At the Fletcher Summer Institute a couple weeks ago Hardy Merriman gave this insightful presentation on strategy and tactics for nonviolent resistance. For anyone new to the field, watching this video would be an easy way to get the basics.

Jack DuVall explains civil resistance at FSI

In this video, Jack DuVall, the president of the International Center for Nonviolent Conflict and the co-author of A Force More Powerful, gives a good introduction to civil resistance at the Fletcher Summer Institute which I attended last week.

Vandalism, a dead-end tactic at Toronto G20 demonstrations

During Saturday’s nonviolent protest of about 5,000 activists outside the conference center in downtown Toronto, where leaders of the G20 were meeting, several hundred masked figures dressed in black broke away from and started torching police cars and smashing store fronts. Not only did this steal the attention away from the peaceful protesters, but it got a lot of them hurt and arrested. By the end of the day’s events, the police had beat activists and journalists, fired tear gas and rubber bullets and arrested more than 560 people.
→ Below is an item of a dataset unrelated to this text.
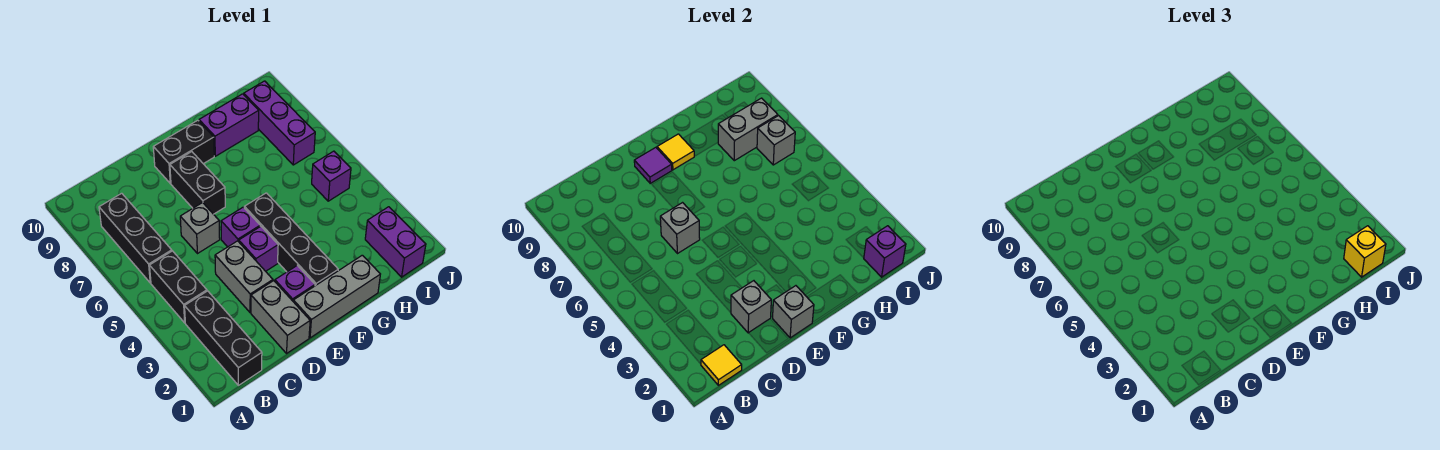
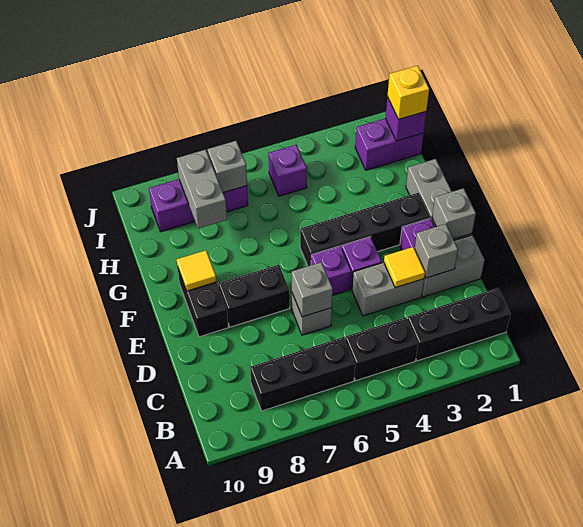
yellow tile B1 level 2 -> yellow tile D3 level 2
purple tile E9 level 2 -> none
purple brick G9:H9 level 1 -> none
Just about anyone following the G20 could have seen this coming. In the weeks before, Canada was busy building what The Guardian called “the toughest security cordon in the history of the summit,” spending an estimated $1 billion dollars and bringing in 19,000 police officers. So, clearly it was ready to use them. But more importantly, why was it so ready to use them?

Some might point to the threat of vandalism promised by a group of Ontario anarchists a month before the summit. In a message to its members, the Southern Ontario Anarchist Resistance (SOAR), announced its plan to stage “militant protests” and to “humiliate the security apparatus” by using “a variety of tactics”—a common phrase used by anarchists who perceive nonviolent action as ineffective. But as is so often the case, such dismissal stems from a complete lack of knowledge as to the dynamics of nonviolent action.

In what sounds like a reasonable appeal, SOAR told its members, “Respect for diversity of tactics also means not smashing things while we’re part of the labour child-friendly march, and remembering that although we might think certain tactics are pointless/annoying, we should not needlessly antagonize those people.”

What these anarchists don’t seem to realize is that nonviolent campaigns lose their power and are generally rendered pointless when they are associated with people who act violently.